Last week, a cyberattack on internet service and DNS management company Dyn made inaccessible several highly trafficked websites including Twitter, PayPal, GitHub, Netflix, The New York Times, Vox Media, and more.
Dyn was hit with a DDoS attack—Distributed Denial of Service. With DDoS attacks, computers, sometimes millions of them, pummel a website or server with immense amounts of data traffic simultaneously, which overloads the target system and causes disruption and outages.
After a series of attacks, Dyn says the issue has been resolved in a statement on its website, “While there was a third attack attempted, we were able to successfully mitigate it without customer impact.”
In this attack, tens of millions of internet-connected devices flooded Dyn’s network. These are devices owned by everyday people. The devices were infected with malware known as the Mirai botnet.

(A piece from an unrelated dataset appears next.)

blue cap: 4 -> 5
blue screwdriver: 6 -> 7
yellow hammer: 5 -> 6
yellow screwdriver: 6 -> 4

Cybersecurity researchers discovered that the Mirai botnet mostly infects internet-connected security cameras, DVRs, and routers. Mirai-infected devices have been found in over 160 countries.
How does Mirai infect a home user’s Wi-Fi router or DVR? By using brute force to guess the management password of these devices. By using weak passwords or leaving the default password intact after purchase, customers place their devices at risk for infection.

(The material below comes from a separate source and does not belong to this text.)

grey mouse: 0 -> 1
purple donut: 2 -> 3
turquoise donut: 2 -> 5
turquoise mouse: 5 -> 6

Interestingly, computer security company Incapsula discovered that the makers of the Mirai botnet deliberately programmed the malware not to infect specific devices. These spared devices belong to the US Postal Service, the Department of Defense, the Internet Assigned Numbers Authority (IANA) and IP ranges belonging to Hewlett-Packard and General Electric.

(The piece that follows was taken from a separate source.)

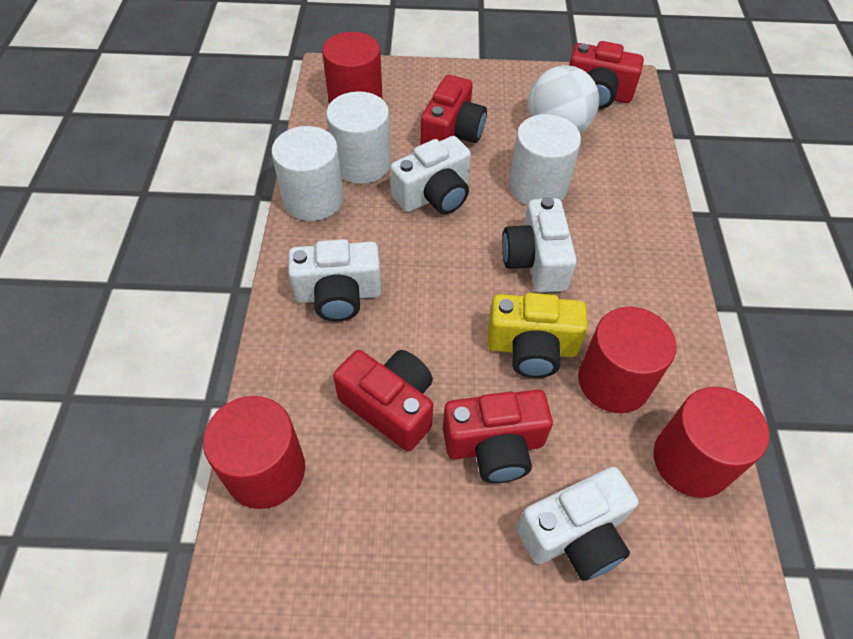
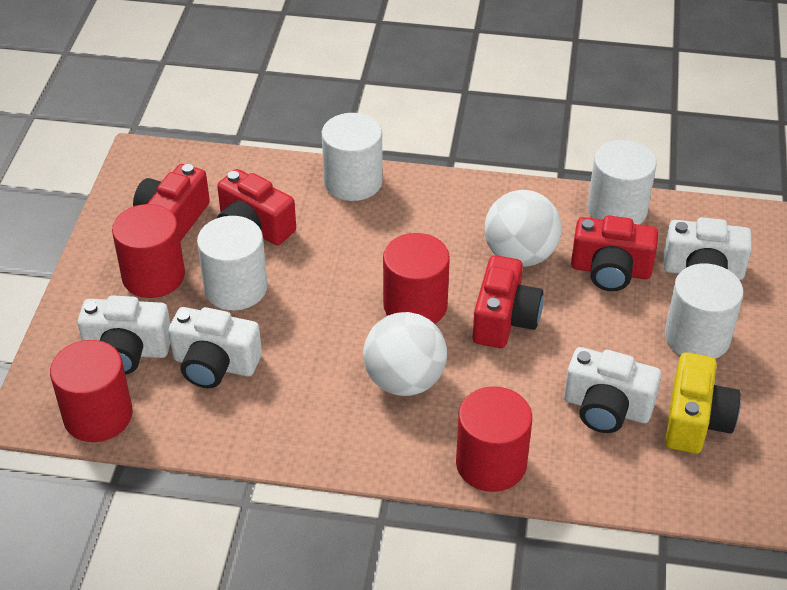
white ball: 1 -> 2
white cylinder: 3 -> 4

The sophistication of the malware and the enormity of the attack have prompted the Department of Homeland Security and the FBI to initiate an investigation. According to a statement released by Dyn, the company is cooperating with authorities:
Dyn is collaborating with the law enforcement community, other service providers, and members of the internet community who have helped and offered to help. The number and type of attacks, the duration, the scale, and the complexity of these attacks are all on the rise. As a company, we have for years worked closely with the internet community to assist when others encountered attacks like these and will continue to do so.